The respondent protested against the appellant's allegation that it had presented new facts and evidence for the first time during the oral proceedings before the opposition division. In this respect, it submitted that the relevant parameters of Baygon® moth-papers ("Baygon® Mottenpapier") had already been brought to the appellant's attention with its letter 29 June 1998 and that the notice of opposition already contained references to blotting papers and copying paper. The diagrams (11) merely showed a summary of information which had, in the respondent's opinion, already been introduced at a much earlier stage of the overall opposition procedure. The appellant's objection that the samples (9) and (10) had been ex post facto purposely selected to attack inventive step, was not substantiated and could not stand. On the contrary, the two types of blotting paper presented during the oral proceedings were ordinary samples handed out to customers in a paper shop asking for blotting paper.
X. The appellant requested that the decision under appeal be set aside and that the patent be maintained as granted, or, as an auxiliary request, that the patent be maintained on the basis of the auxiliary request filed in the oral proceedings.
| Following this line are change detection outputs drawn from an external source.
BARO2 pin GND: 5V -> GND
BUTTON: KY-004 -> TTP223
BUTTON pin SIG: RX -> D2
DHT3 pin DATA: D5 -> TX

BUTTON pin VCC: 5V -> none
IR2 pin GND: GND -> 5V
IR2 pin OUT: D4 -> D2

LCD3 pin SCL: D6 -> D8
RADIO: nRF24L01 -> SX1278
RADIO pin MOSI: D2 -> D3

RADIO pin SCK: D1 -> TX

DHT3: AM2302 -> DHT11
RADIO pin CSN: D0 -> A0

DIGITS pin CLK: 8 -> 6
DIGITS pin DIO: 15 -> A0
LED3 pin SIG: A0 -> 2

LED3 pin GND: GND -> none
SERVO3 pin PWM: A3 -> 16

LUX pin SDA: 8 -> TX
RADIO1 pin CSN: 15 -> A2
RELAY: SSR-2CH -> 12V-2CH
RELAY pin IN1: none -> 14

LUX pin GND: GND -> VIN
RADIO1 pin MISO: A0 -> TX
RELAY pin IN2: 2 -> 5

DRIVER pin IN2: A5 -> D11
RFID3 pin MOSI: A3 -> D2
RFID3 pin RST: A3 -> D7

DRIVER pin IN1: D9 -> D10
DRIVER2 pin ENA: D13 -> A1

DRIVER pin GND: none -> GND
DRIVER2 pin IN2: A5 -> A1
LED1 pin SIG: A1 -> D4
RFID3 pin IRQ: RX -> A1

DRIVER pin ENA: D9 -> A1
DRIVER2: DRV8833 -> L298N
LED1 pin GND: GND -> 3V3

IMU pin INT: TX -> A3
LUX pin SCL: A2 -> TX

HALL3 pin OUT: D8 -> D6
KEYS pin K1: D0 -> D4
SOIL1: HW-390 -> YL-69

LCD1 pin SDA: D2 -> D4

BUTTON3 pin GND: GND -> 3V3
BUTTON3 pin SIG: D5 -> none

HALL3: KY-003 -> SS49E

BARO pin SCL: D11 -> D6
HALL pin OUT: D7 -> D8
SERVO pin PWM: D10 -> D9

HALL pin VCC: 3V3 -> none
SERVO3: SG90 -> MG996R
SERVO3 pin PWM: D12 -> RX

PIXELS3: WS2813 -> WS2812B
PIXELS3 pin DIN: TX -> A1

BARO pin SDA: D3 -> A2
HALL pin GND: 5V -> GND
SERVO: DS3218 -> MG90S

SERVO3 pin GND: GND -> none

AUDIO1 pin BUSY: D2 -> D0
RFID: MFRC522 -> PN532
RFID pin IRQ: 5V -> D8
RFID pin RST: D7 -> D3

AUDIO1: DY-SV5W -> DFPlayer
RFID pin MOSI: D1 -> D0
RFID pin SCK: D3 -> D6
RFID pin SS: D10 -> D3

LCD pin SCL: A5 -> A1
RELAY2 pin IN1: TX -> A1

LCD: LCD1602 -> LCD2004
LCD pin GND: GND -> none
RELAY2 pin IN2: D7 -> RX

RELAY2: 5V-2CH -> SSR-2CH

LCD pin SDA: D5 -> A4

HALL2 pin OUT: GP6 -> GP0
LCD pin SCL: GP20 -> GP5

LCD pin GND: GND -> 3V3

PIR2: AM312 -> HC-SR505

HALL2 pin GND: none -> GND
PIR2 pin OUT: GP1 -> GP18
The respondent had requested in writing that the appeal be dismissed.
Reasons for the Decision
1. The appeal is admissible.
Admissibility of opposition
2. The board of appeal is obliged, by virtue of Article 101(1) EPC, to examine the admissibility of an opposition, even if the patent proprietors have not raised the question of its inadmissibility during either opposition or appeal proceedings. In the present case, the appellant strongly challenged the admissibility of the opposition during the opposition proceedings and continued in the course of the appeal proceedings in its written and oral submissions to press for the inadmissibility of the opposition.
2.1. Under Rule 55(c) EPC the notice of opposition must contain three components: a statement (a) of the extent to which the European patent is opposed and (b) of the grounds on which the opposition is based as well as (c) an "indication of the facts, evidence and arguments" presented in support of these grounds.
2.2. No question arises in relation to component (a) in the present case, since the notice of opposition contains in the opening sentence an explicit statement that the opposition is filed against the patent as a whole and that revocation in full of the patent is sought.
2.3. As to requirement (b), in the introductory portion of the notice of opposition it is stated that, in the respondent's opinion, the patent does not relate to an invention satisfying the requirements of Articles 52 to 56 and 83 EPC. This express reference to Articles 52, 56 and 83 EPC, coupled with the appellant's explicit assertion in the notice of opposition that the content of citations (1) and (2) is prejudicial to the novelty of the claimed subject-matter in the patent (see notice of opposition, page 2, penultimate paragraph, and page 3, third full paragraph), makes it sufficiently clear for the purposes of Rule 55(c) EPC that the grounds of opposition invoked by the respondent in its notice of opposition are lack of novelty and inventive step (Articles 100(a), 52, 54 and 56 EPC) and insufficiency of disclosure (Articles 100(b) and 83 EPC).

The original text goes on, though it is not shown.